We have been obsessed with the Brontë sisters for as long as we can remember; Emily Brontë famously penned the ground-breaking Wuthering Heights, Charlottë brought us the phenomenally successful Jane Eyre, and Anne gave us the brutally honest Agnes Grey.
While bookworms are incredibly familiar with the Brontë sisters’ literary exploits, many of us are less aware of the hardships they faced in order to become published authors. But, thankfully, that’s all about to change, thanks to BBC One’s new period drama, To Walk Invisible.
The story revolves around Charlottë, Anne, and Emily’s increasingly difficult and toxic relationship with their brother Branwell, who in the last three years of his life – following a tragically misguided love affair – sank into alcoholism, drug addiction and abhorrent behaviour.
With their father focusing all of his attention on Branwell (who, as the male heir, was seen as “the big hope for the family”), the tenacious trio decided to throw themselves into their writing – and began publishing novels under pseudonyms.
In fact, the show’s title, To Walk Invisible, is a quote taken from a letter penned by the real-life Charlottë, following a meeting with a clergyman. Despite being a big fan of her work, he failed to recognise that she was the author, due to her pseudonym ‘Currer Bell’.
Writing to her publisher about the encounter, Charlottë said: “What author would be without the advantage of being able to walk invisible? One is thereby enabled to keep such a quiet mind.”

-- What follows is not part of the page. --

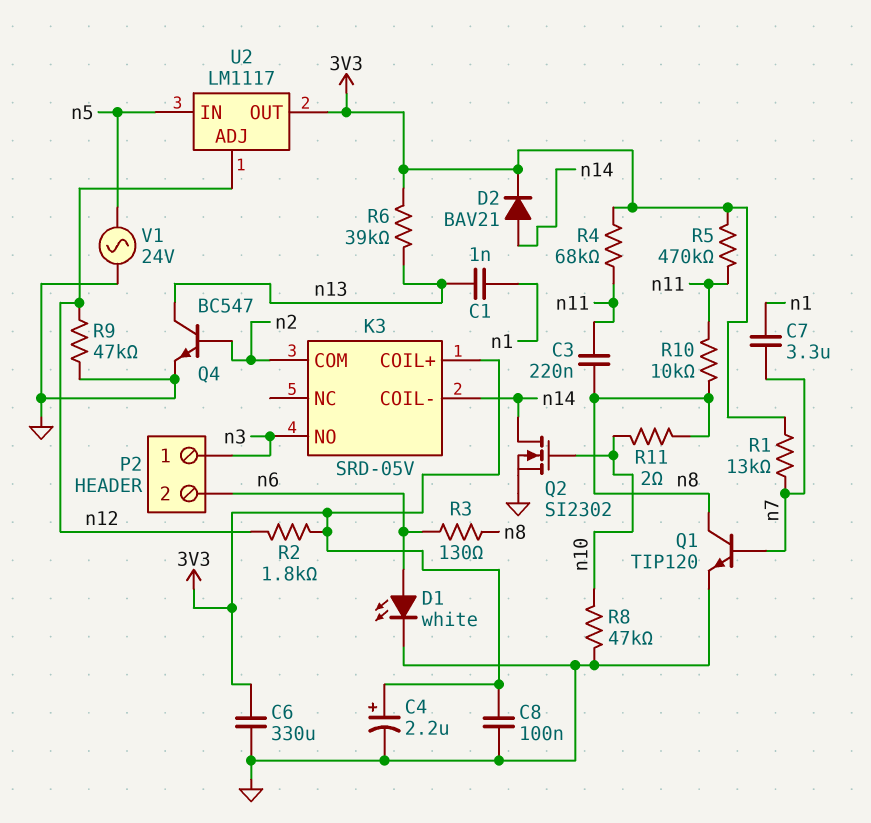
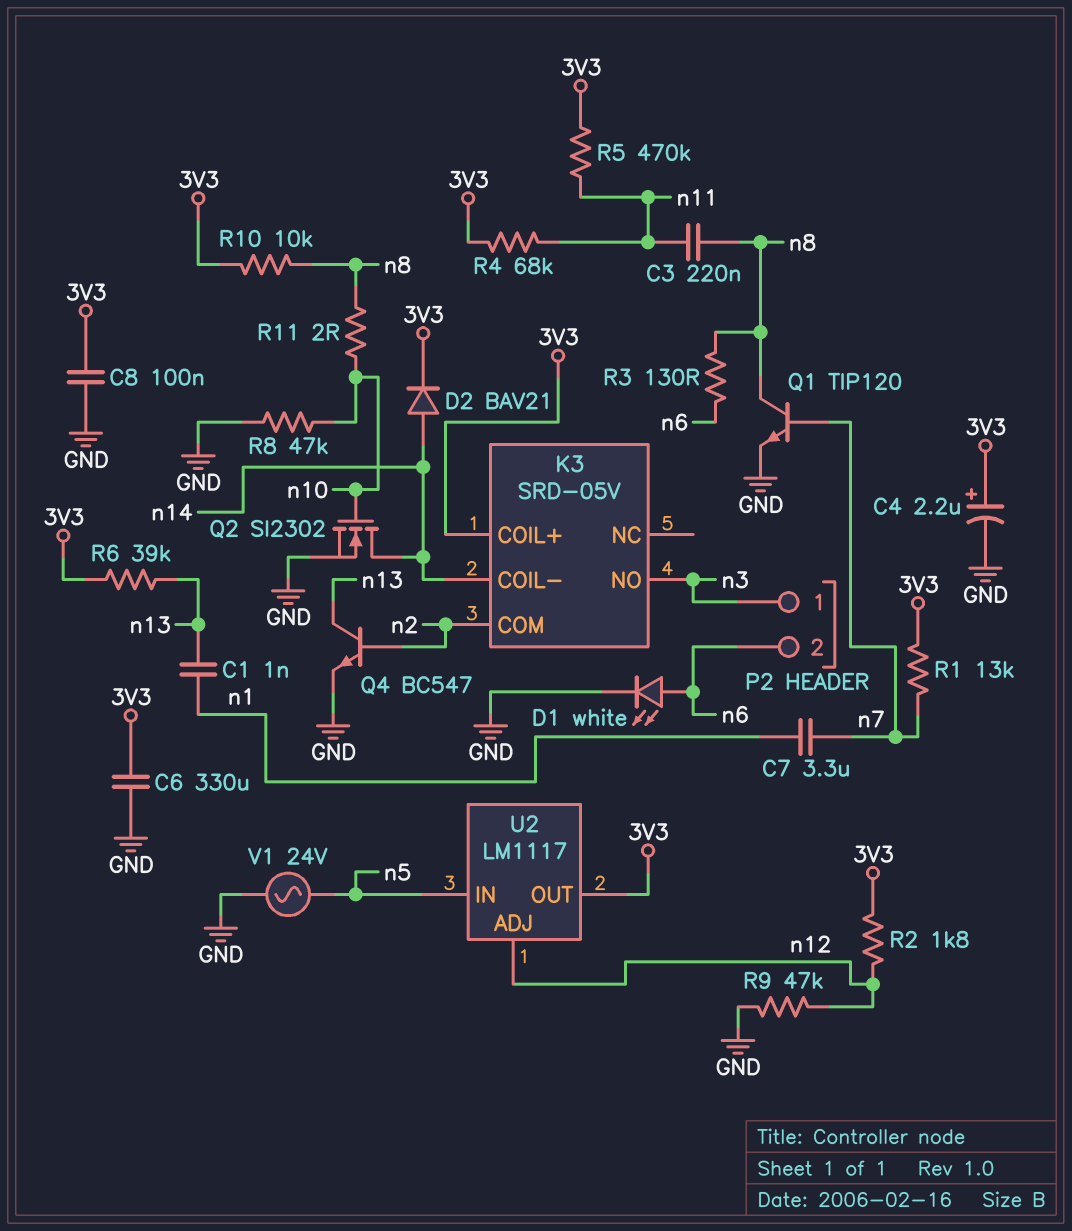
R10: 10k (n8, n11) -> 10k (3V3, n8)

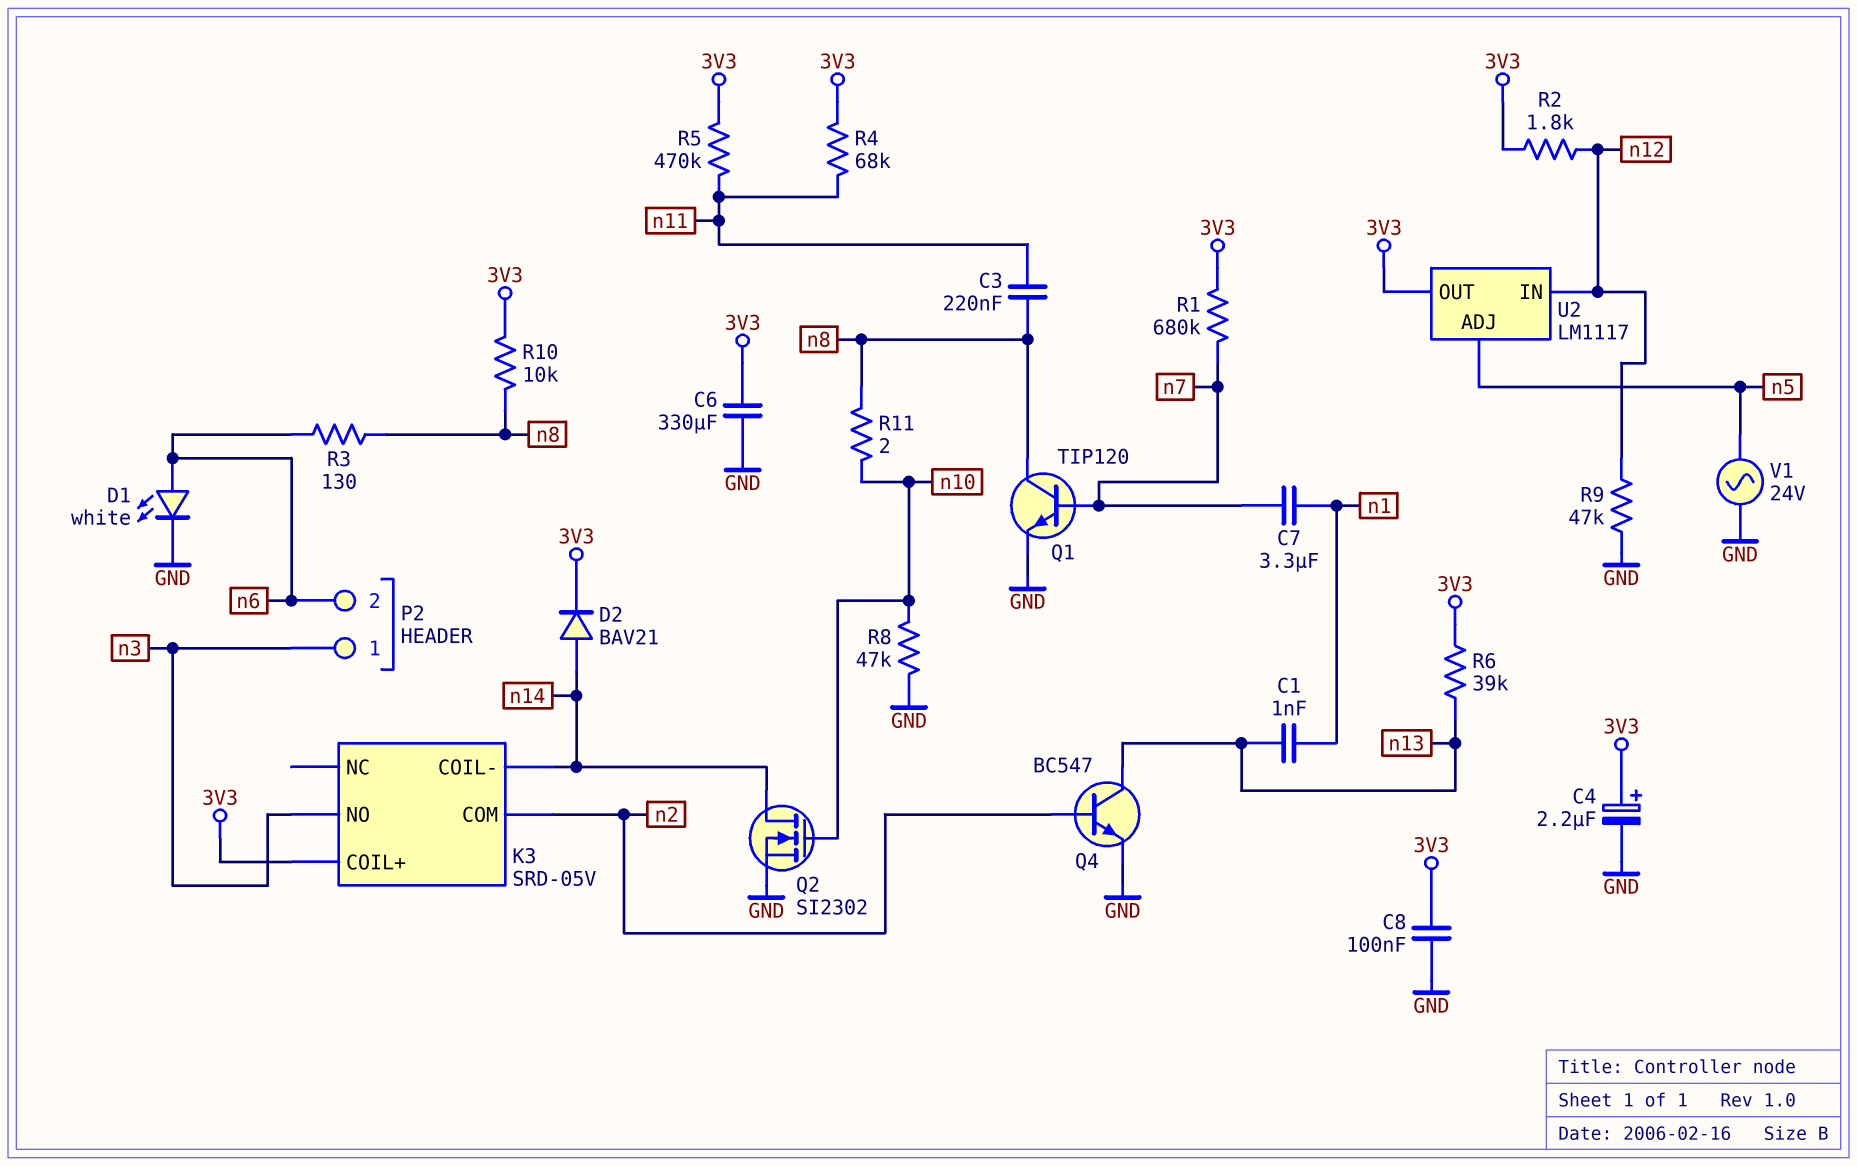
R1: 13k (3V3, n7) -> 680k (3V3, n7)
U2 pin ADJ: n12 -> n5
U2 pin IN: n5 -> n12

Speaking about the drama, writer and director Sally Wainwright says: “This is such an exciting and ambitious project, and we have already had a huge amount of interest in it. Something about the lives of these three brilliant, talented Yorkshire women seems to touch people at a very deep level. I am honoured that the BBC have asked me to bring to life this fascinating family in a story set in the heart of West Yorkshire.
“We have a wonderful cast and I am delighted to be working alongside Karen Lewis (producer) again, and with Faith Penhale.”
Happy Valley star Charlie Murphy will lead the cast as Anne, alongside War & Peace’s Chloe Pirrie and Paige in Eden Lake’s Finn Atkins will play Charlotte.
Meanwhile Game of Thrones’ Jonathan Pryce is set to join the “dark and troubled” story as the father of the three extraordinary sisters, Patrick Brontë – and he has since piled praise on the “exciting and relevant drama” and its feminist ideals.
Speaking to What’s On TV, the actor explained that he wants audiences “to be moved and to be able to feel some kind of compassion for the characters, as well as finding out a little more about what drove the girls.”
Pryce continued: “You wouldn’t think that these three girls closeted in this parsonage on a windy hillside in Yorkshire would turn out to write novels with such depth and such insight as they did because they hadn’t travelled and they didn’t mix in the community.
“They were very much a law unto themselves and I hope that the audiences go away learning a lot more about them.”
The stellar cast will be joined by In The Flesh’s Luke Newberry and Banished’s Adam Nagaitis.
Executive producer Faith Penhale says: “To bring such fresh and exciting talent together for To Walk Invisible is testament to Sally's extraordinary script, which sets out to tell the true story of this iconic literary family. Together with the wonderful Jonathan Pryce, Chloe, Finn, Charlie and Adam will show the Bronte family in a new and original light.”
To Walk Invisible will air on Thursday 29th December at 9pm on BBC1.